As a young businessman he went into the chemical industry manufacturing and trading in dyes and chemicals. He started a trading company - Amba Prasad Jadavjee & Co.. He was a pioneer in early advertising and introduced colorful and graphic labels for his products. He later sold the rights to these labels and trademarks to companies like Ciba and Bayer.

Philanthropy

His father founded the Delhi Pinjrapole Society at Kishanganj in Delhi to take in and look after abandoned and old cows. Amba Prasad took over the reins after him and expanded the lands owned by the gaushala by hundreds of acres. The society still exists but is not under family control.

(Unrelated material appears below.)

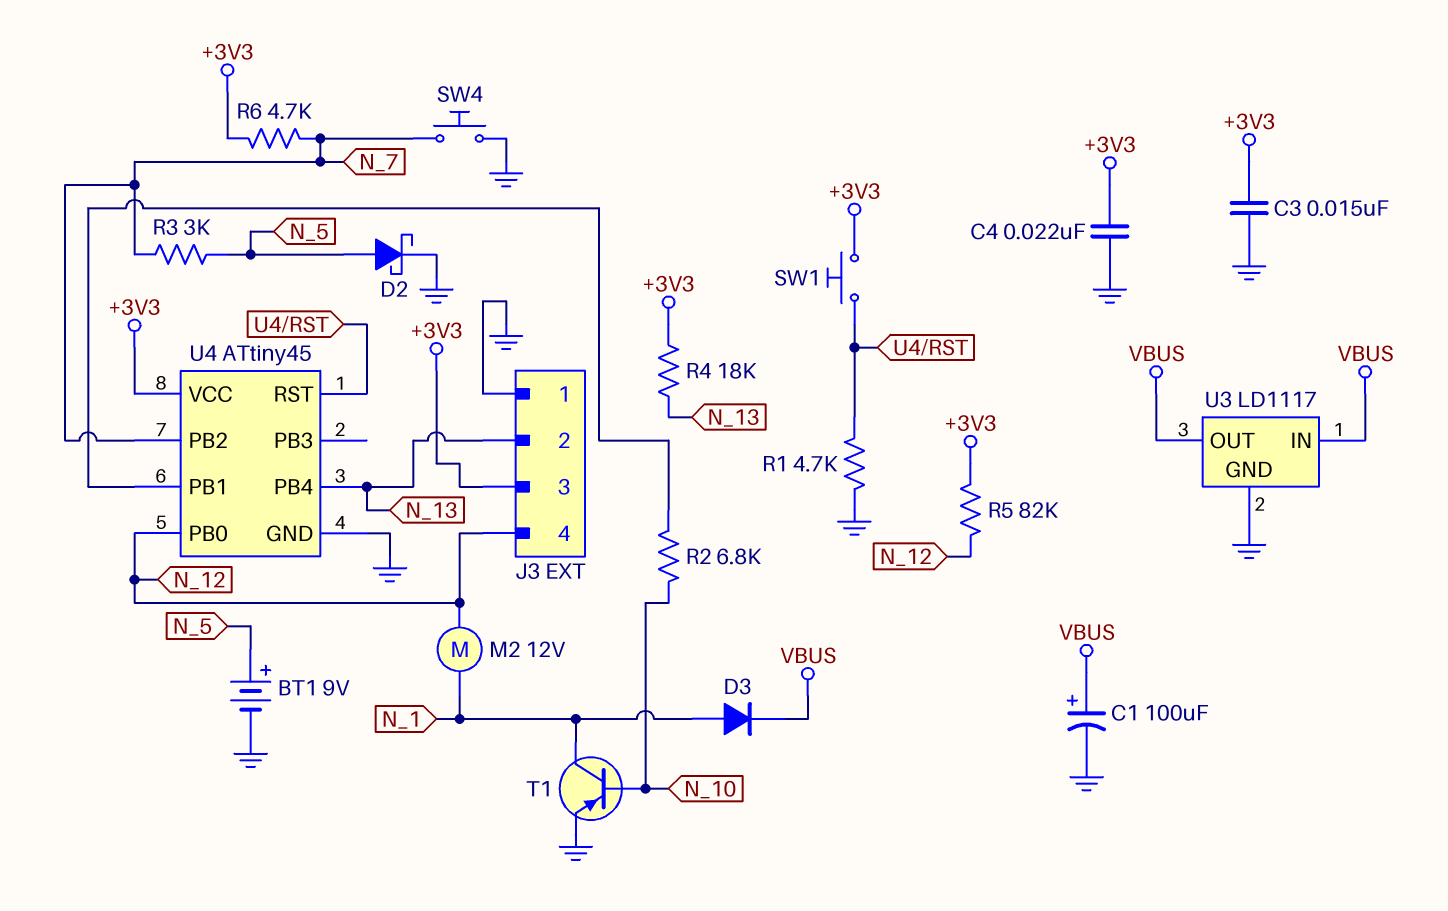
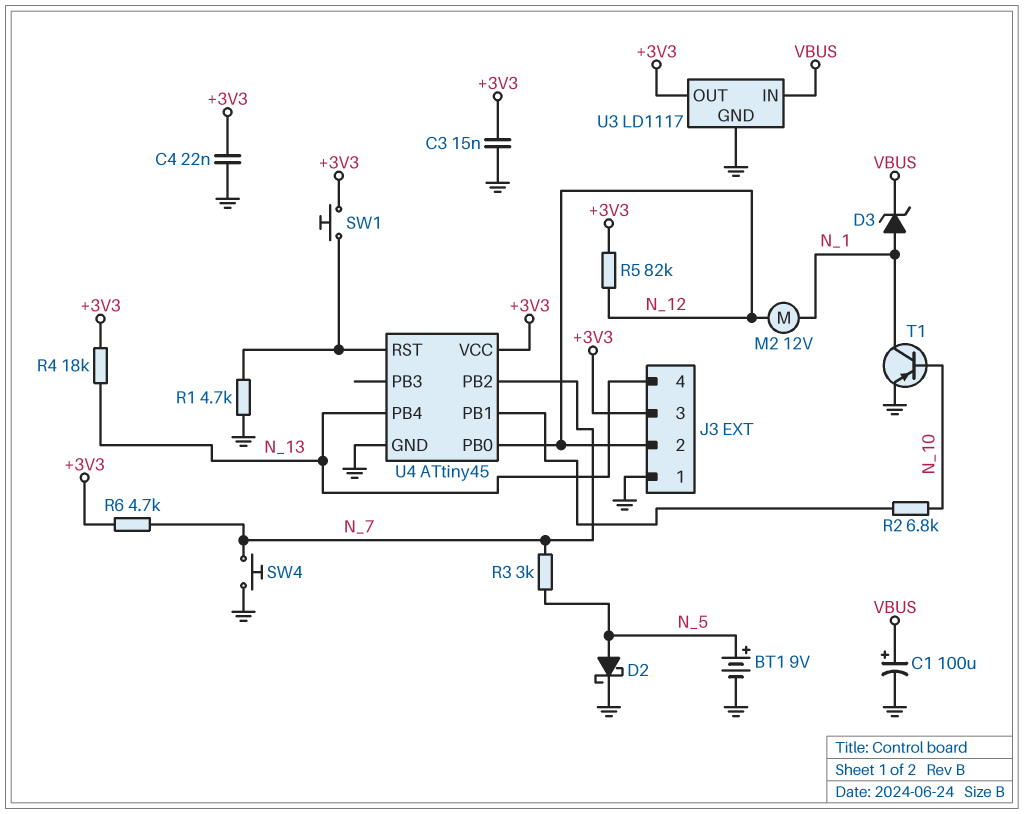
D3: diode (A N_1, K VBUS) -> zener (A N_1, K VBUS)
J3 pin 2: N_13 -> N_12
J3 pin 4: N_12 -> N_13
U3 pin OUT: VBUS -> +3V3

He also served as the Municipal Commissioner of Delhi and as an Honorary Magistrate.

In 1916 his old school needed to expand so he contributed Rs 80,000 and built a new school building at Daryaganj; the building is known as Amba Prasad Vidyalay, and is now a registered heritage structure.

In 1922, he was one of the founder members of the Roshanara Club, which had the first cricket field in Delhi at Roshanara Bagh. 
He was one of the few non-royal Indians invited to attend the Delhi Durbar to commemorate the coronation of King George V in 1911.

For the trading community he founded the Kirana Committee of Delhi, one of the oldest trader associations in India.
Being very religious, he built several temples and dharamshalas in Delhi, Vrindavan and Mathura, among other places. He also developed several ghats for religious ceremonies and bathing on the banks of the Yamuna river, in Delhi. These, however, have been swallowed by the Ring Road, as the Yamuna flows further away now. He was also one of the founders of the Hindu College in Delhi. He died in 1950, aged approximately 90 years.

Family
He was succeeded by his son, Rai Sahib Lala Shiv Shanker Lall (1908–1996), who carried on his charity and social work in old Delhi. His grandson, Bhawani Shanker (born 1931) has contributed to educational and religious institutions of Delhi, mainly serving the Modern School and Hindu College.
A science laboratory at Modern School, Barakhamba Road, is named after him, the R.B. Amba Prasad Physics & Chemistry Lab.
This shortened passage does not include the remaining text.